Zegarek do skutera

nie bądź dzieckiem - jak to nie ma znaczenia? No własnie ma znaczenie - o czym dobrze wiesz.
Inaczej nie chcą ukraść kasku za 99zł a inaczej nie chcą ukraść kasku za 900 czy 2000zł. W tym drugim przypadku jednak bardziej chcą niż nie chcą.
Bo trochę brzmisz jak gościu wysiadający z pordzewiałego tico za 800zł który patrząc na nowe Audi R8 mruczy:
- nainstalowali se tych alarmów, gpsów, naprowadzań i monitoringów i jeszcze AC płacą 6 tyś rocznie a u nas przecież nie kradną (no bo jakby kradli to by mnie tico ukradli dawno).

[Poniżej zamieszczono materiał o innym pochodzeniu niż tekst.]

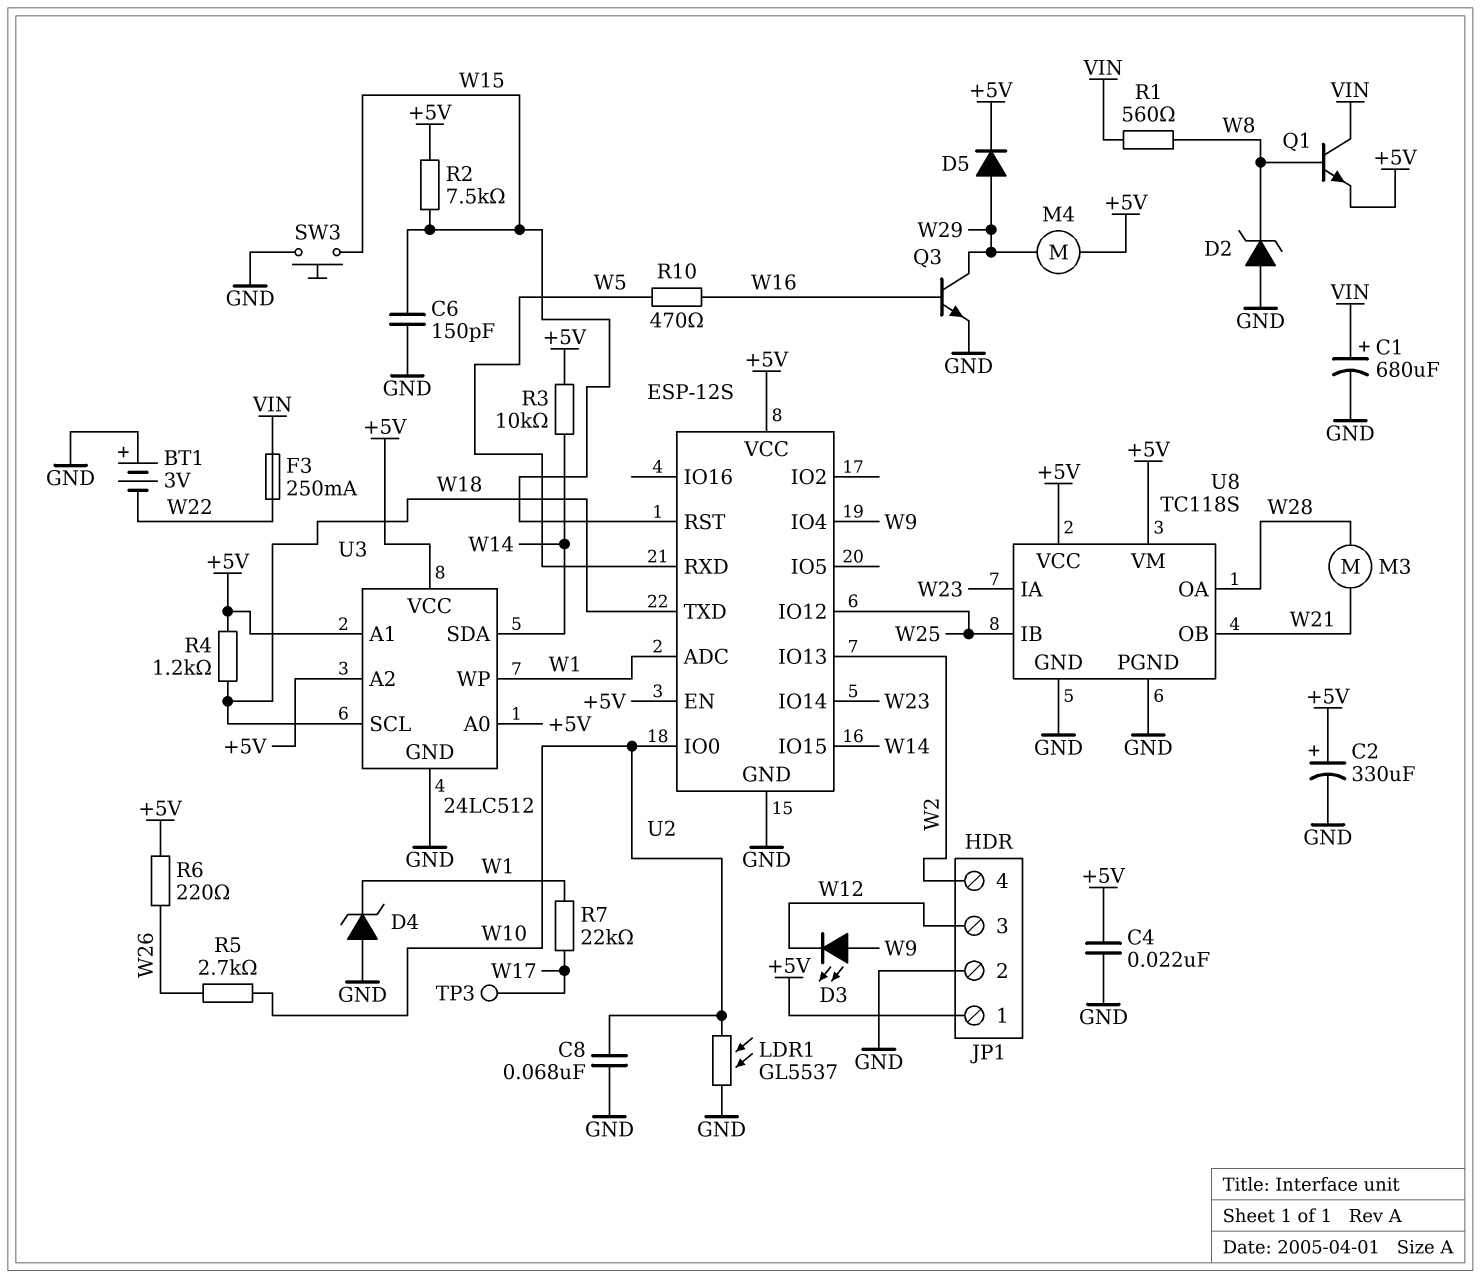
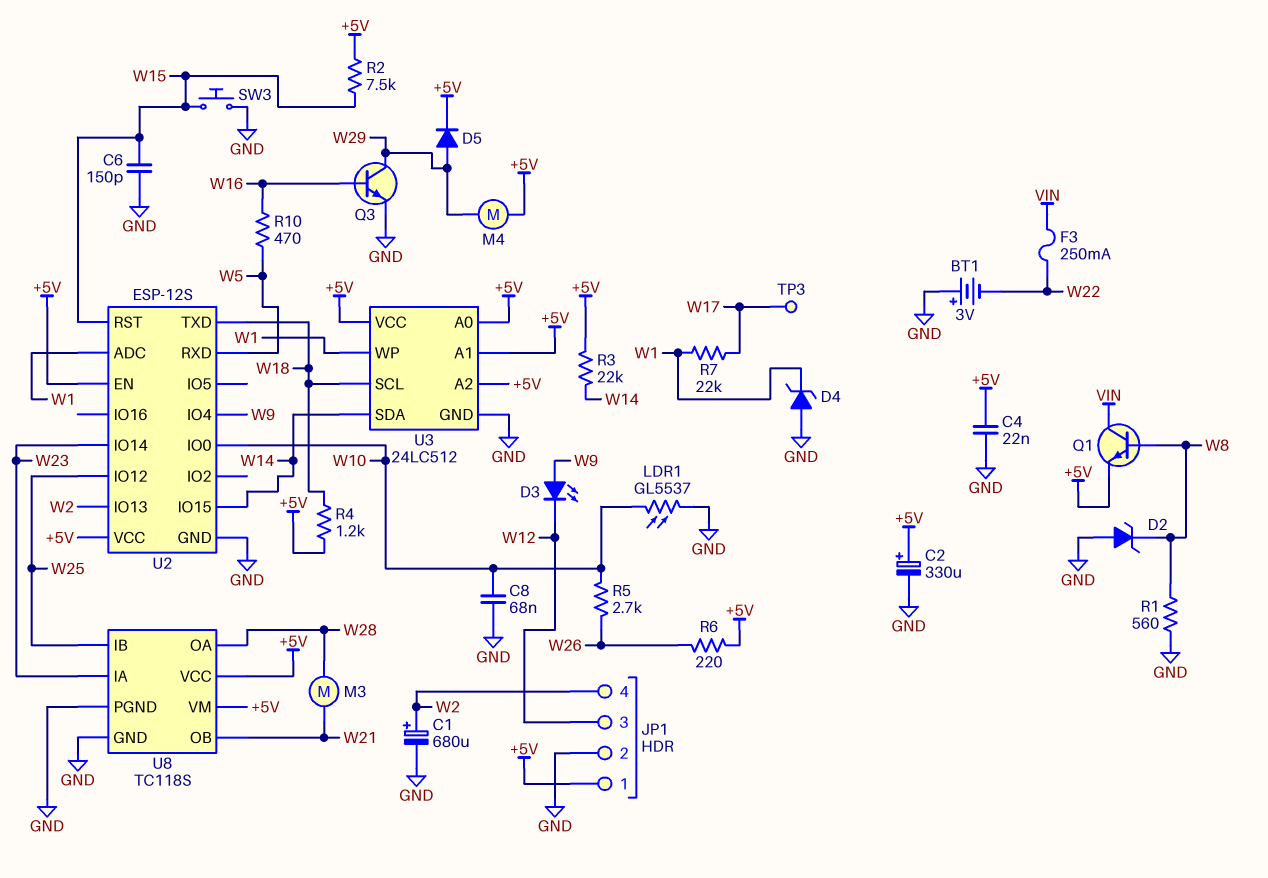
C1: 680uF (plus VIN, minus GND) -> 680uF (plus W2, minus GND)
R1: 560 (VIN, W8) -> 560 (GND, W8)
R3: 10k (+5V, W14) -> 22k (+5V, W14)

Jak nurkowi śmietnikowemu wypadnie worek z wózka to raczej nie rzucisz się zaglądać do środka tego worka . A jak z przejeżdżającej limuzyny z dachu spadnie ci pod nogi skórzana walizeczka to na 100% będziesz chciał wiedzieć co jest w środku. Wiec ma znaczenie na ile co wygląda i z czego wypada

Bzdury Pan opowiadasz, każdy (nawet nie zawsze musi być zzłodziejem) przechodząc obok leżącego kasku to go weźmie czy będzie wart 99 zł czy 500 (pomijam że na 99,99% oraz 99,99% złodziei to dotyczy - nie zna wartości kasków !).
Podobno ukradli Ci nawet żarówki a kask za 99 mają zostawić ? Troszkę brakuje Ci konsekwencji w tym co piszesz a ja mówię o samym fakcie że dla złodzieja to obojętne bo jak leży to i tak by wziął (oczywiście teraz mówię o panującej tutaj opinii że nawet zegarek za dwie dychy będą kradli).

Faktycznie, konsekwentny to on nie jest za bardzo. Ale jest wytrwały. Musisz sobie poszukać już... innego forum. ;-)

H2O napisał:

Musisz sobie poszukać już... innego forum. ;-)

A tego nie złapałem bo można zrozumieć na wiele sposobów :)

Na Wombata nie ma mocnych. Taka kolej rzeczy tutaj jest. Zazwyczaj. ;-)

Dzięki za wyjaśnienie... Bardzo krótko jestem na forum więc nie znam jeszcze wszystkich zwyczajów, czasem i zwrotów jakie tu panują :)
Z Wombatem myślę że się dogadamy... Nie można się zgadzać we wszystkim :)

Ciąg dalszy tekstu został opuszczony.